Abraham Polonsky (Writer-Director, blacklisted)

“I was subpoenaed [and] I stood on the Fifth and wouldn’t answer any questions…. I got a letter from a college here recently, and the letter said: “ what is the thing you’re proudest of?” And I wrote back and said, when the U.S. Government pushed me, I pushed back.” And the kid wrote back: ‘That’s why we love you!’”

Tony Randall (Actor)

“Everybody was cleared through that man [Vincent] Hartnett [“Red Channels” author]. He made a living from clearing people. People made money out of the blacklist. And the worst blacklisters were actors who turned in other actors and got their jobs. It was a devastating disclosure of human nature.”

Joseph Wershba (CBS News Reporter/News Producer)

“What Murrow did was to hurl the spear that broke open this whole boiling fear in the American body politic where it wasn’t a question of whether this was going to be constitutional or that was going to be, the question was going to be whether we have a government at all based on a constitution.”

Leonard Goldenson (Executive/Founder ABC)

“We couldn’t afford it. It cost us about $600,000 to run that [coverage of the Army-McCarthy hearings] gavel to gavel, but when that was over, that was good-bye Mr. McCarthy. The public turned on him. And properly so.”

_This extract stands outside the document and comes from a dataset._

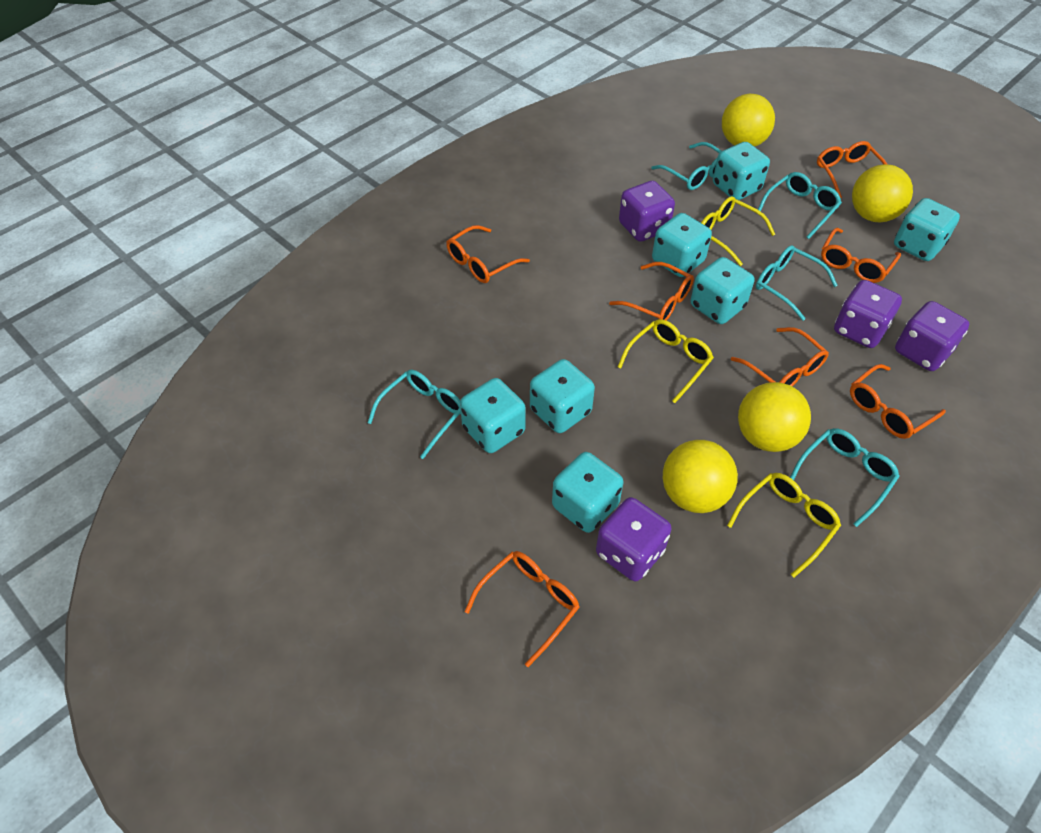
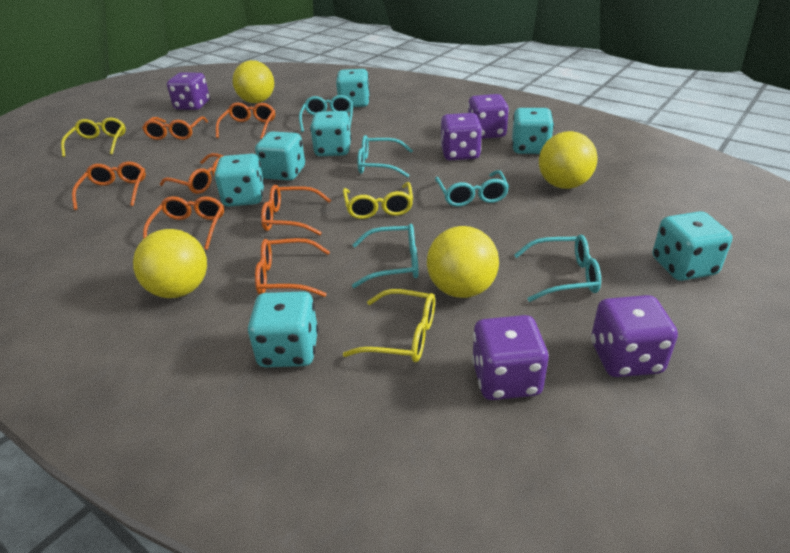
purple dice: 4 -> 5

Ring Lardner Jr.’s entire six-part Archive interview is now online.

Interview Description:

Ring Lardner, Jr. (1915-2000) described his work as a screenwriter and one of the most closely identified victims of the Hollywood blacklist. Mr. Lardner described his career as a writer on such films as A Star Is Born (1937), in which he contributed the movie’s famous ending; Woman of the Year (1942), for which he and co-writer Michael Kanin won an Academy Award; and Laura (1944), the classic film noir for which he contributed uncredited. He described the Hollywood “red scare” which halted his career and placed him on an industry blacklist. He described his testimony as an “unfriendly” witness before the House Committee on Un-American Activities (HUAC) that landed him in jail as one of the “Hollywood Ten.” He spoke in detail about his work in television, which he did under pseudonym during the blacklist era, working on such series as The Adventures of Robin Hood (1955-58), The Buccaneers (1956-57), The Adventures of Sir Lancelot (1956-57), and Ivanhoe (1958). Mr. Lardner talked about his emergence from the blacklist in the mid-sixties that culminated with his win of the Academy Award for best adapted screenplay for M*A*S*H (1970).